# Translation

This code was created with the purpose of translating the data files from the new Shihai software into the format required for the linearity analysis.

In [None]:
import os
import re
import numpy as np
import pandas as pd
from pathlib import Path

In [None]:
def decompress_tot(tot_10bit: int) -> int:
    """
    Decompresses 10-bit ToT into approximate 12-bit ToT.
    Keeps values < 512 as is.
    Values >= 512 are decoded as (TOT[8:0] << 3).
    """
    if tot_10bit < 0:
        # If there are invalid values like -1, just pass them through
        return tot_10bit
    if tot_10bit < 512:
        return tot_10bit
    else:
        return (tot_10bit & 0x1FF) << 3  # 0x1FF(0b0111111111) == 511

In [None]:
def physical_phase(col_index: int, phase_shift: int = 7, n_phases: int = 16) -> int:
    """
    Map column index (0..15) to physical phase with a given shift.
    Example: col=0 -> 7, col=1 -> 8, ..., col=8 -> 15, col=9 -> 0, etc.
    """
    return (phase_shift + col_index) % n_phases


In [None]:
def extract_dac_from_filename(filename: str) -> int | None:
    m = re.search(r"injdac(\d+)_", filename)
    if m:
        return int(m.group(1))
    return None


In [None]:
CONFIG = { 
    # Root where you want the output folders
    "base_path": "/home/lorena/Documents/PhD/EEEMCal_Analysis/DESY_Internal_Injection", 
    
    # Where the raw folders live
    "raw_subpath": "format_data/raw_data",
    
    "DAC": [100, 200, 300, 400, 450, 925, 1135, 1345, 1450, 1555, 1765, 1975], 
    "fpga_pb_pairs": [
        ("208", "008"),
        ("209", "03"),
        ("210", "17"),
        ("211", "01")
    ],
    "runs": 1
}

number_of_asic = 2
mg = 10
ch_injected_in_parallel = 4
total_injected_channels = 76
val = {"ADC": 0, "TOT_10bit": 1, "ToA": 2}

In [None]:
def process_injection_folders(
    folder_names,
    pair_id: int,
    config: dict = CONFIG,
    number_of_asic: int = 2,
    mg: int = 10,
    ch_injected_in_parallel: int = 4,
    total_injected_channels: int = 76,
    val_map: dict = val,
    phase_shift: int = 7
):
    base_path = Path(config["base_path"])               # output root
    raw_base_path = base_path / config["raw_subpath"]   # where raw folders are

    fpga, pb = config["fpga_pb_pairs"][pair_id]

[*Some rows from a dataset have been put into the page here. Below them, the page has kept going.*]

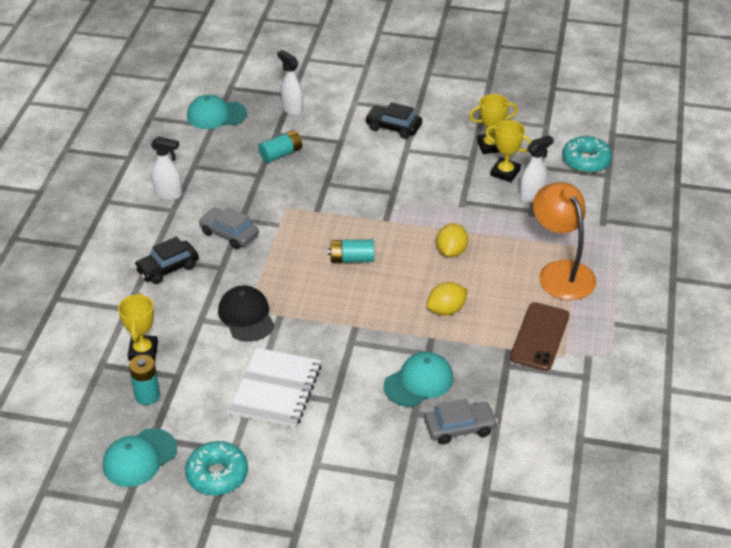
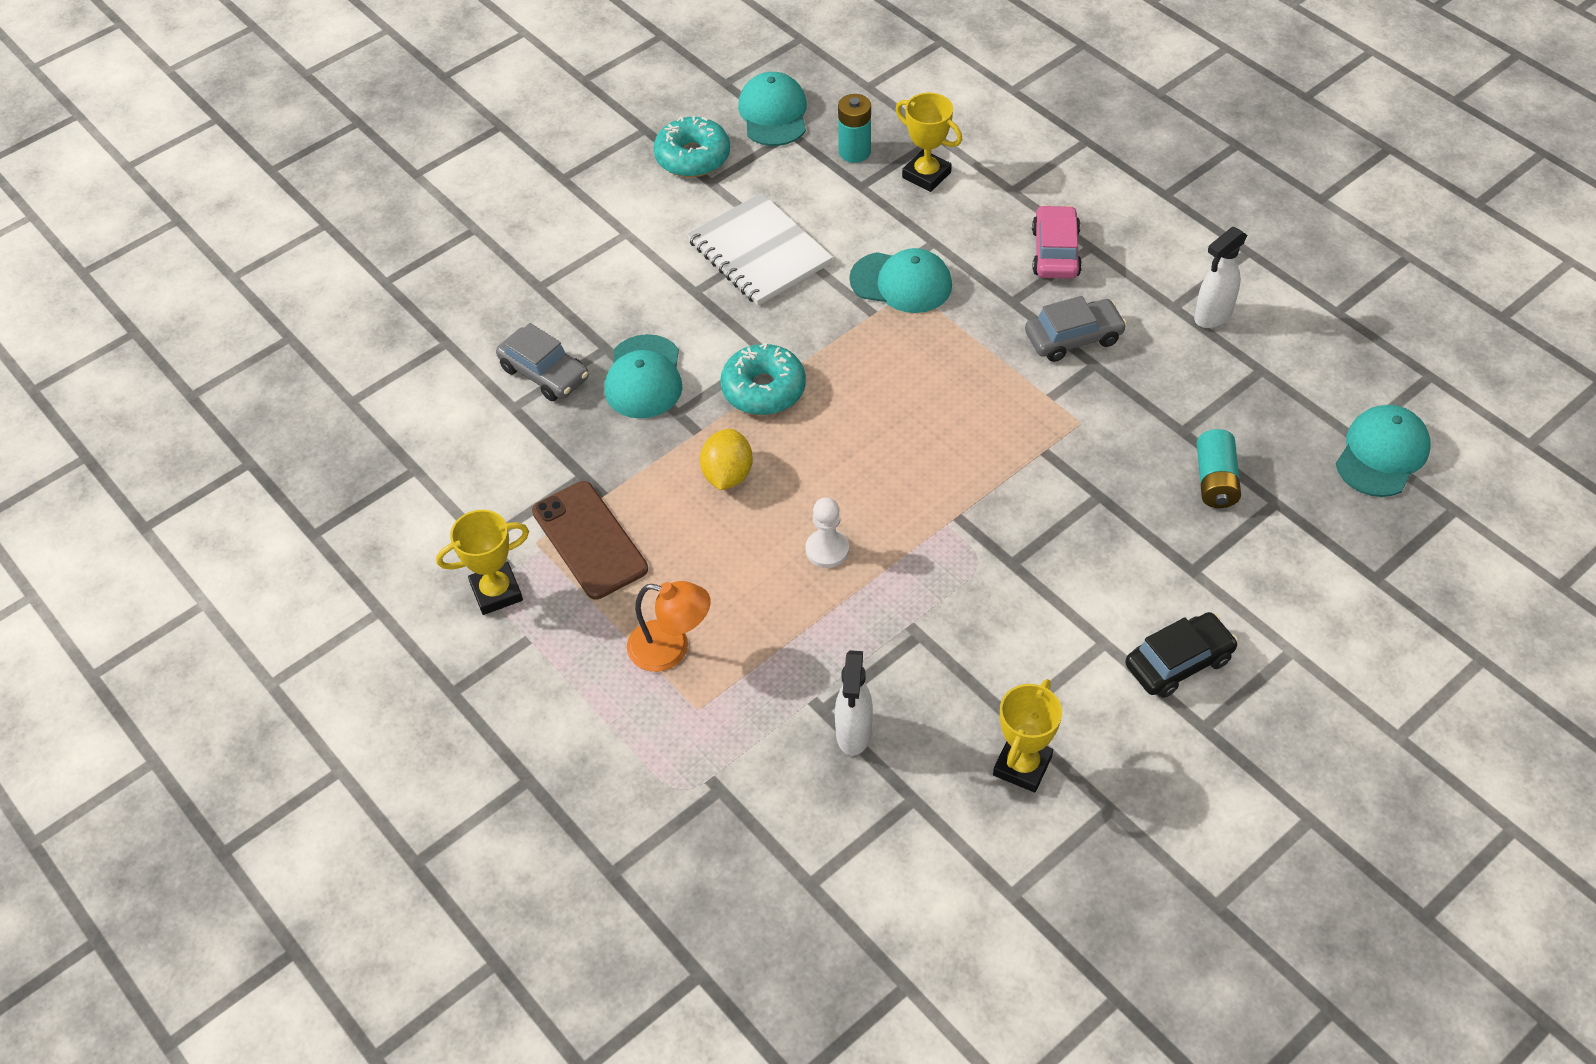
camera: 130 degrees right, 10 degrees up
(167, 268) = (1055, 252): black car -> pink car
(246, 316) = (901, 282): black cap -> turquoise cap
(292, 110) = (1329, 555): white spray bottle -> none
(351, 259) = (911, 434): turquoise battery -> none
(451, 251) = (827, 550): yellow lemon -> white pawn
(460, 428) = (544, 373): grey car -> grey car turned 75 degrees counterclockwise
(505, 173) = (938, 738): yellow trophy -> yellow trophy (496, 592)
(561, 272) = (671, 649): orange lamp -> orange lamp, size x0.62
(586, 161) = (870, 879): turquoise donut -> turquoise donut (763, 389)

    runs_per_dac: dict[int, int] = {}

    for folder_name in folder_names:
        
        full_folder_name = f"205_Injection_{folder_name}"
        folder_path = raw_base_path / full_folder_name
        
        if not folder_path.exists():
            print(f"[ERROR] Folder not found: {folder_path}")
            continue

        # ---- Find ADC file in this raw folder ----
        adc_pattern = (
            f"205_Injection_asic{number_of_asic}_injdac"
            f"*"
            f"_mg{mg}_pack{ch_injected_in_parallel}_chn{total_injected_channels}_val{val_map['ADC']}.csv"
        )

        adc_files = list(folder_path.glob(adc_pattern))
        if not adc_files:
            print(f"[WARNING] No ADC file found in {folder_path} with pattern {adc_pattern}")
            continue
        if len(adc_files) > 1:
            print(f"[WARNING] More than one ADC file in {folder_path}, using first one: {adc_files[0]}")
        adc_file = adc_files[0]

        dac = extract_dac_from_filename(adc_file.name)
        if dac is None:
            print(f"[WARNING] Could not extract DAC from filename {adc_file.name}, skipping.")
            continue

        runs_per_dac[dac] = runs_per_dac.get(dac, 0) + 1
        run_index = runs_per_dac[dac]

        tot_file = folder_path / adc_file.name.replace(
            f"_val{val_map['ADC']}.csv", f"_val{val_map['TOT_10bit']}.csv"
        )
        toa_file = folder_path / adc_file.name.replace(
            f"_val{val_map['ADC']}.csv", f"_val{val_map['ToA']}.csv"
        )

        if not tot_file.exists():
            print(f"[WARNING] ToT_10bit file not found: {tot_file}")
            continue
        if not toa_file.exists():
            print(f"[WARNING] ToA file not found: {toa_file}")
            continue

        adc_matrix = np.loadtxt(adc_file, delimiter=",")
        tot10_matrix = np.loadtxt(tot_file, delimiter=",")
        toa_matrix = np.loadtxt(toa_file, delimiter=",")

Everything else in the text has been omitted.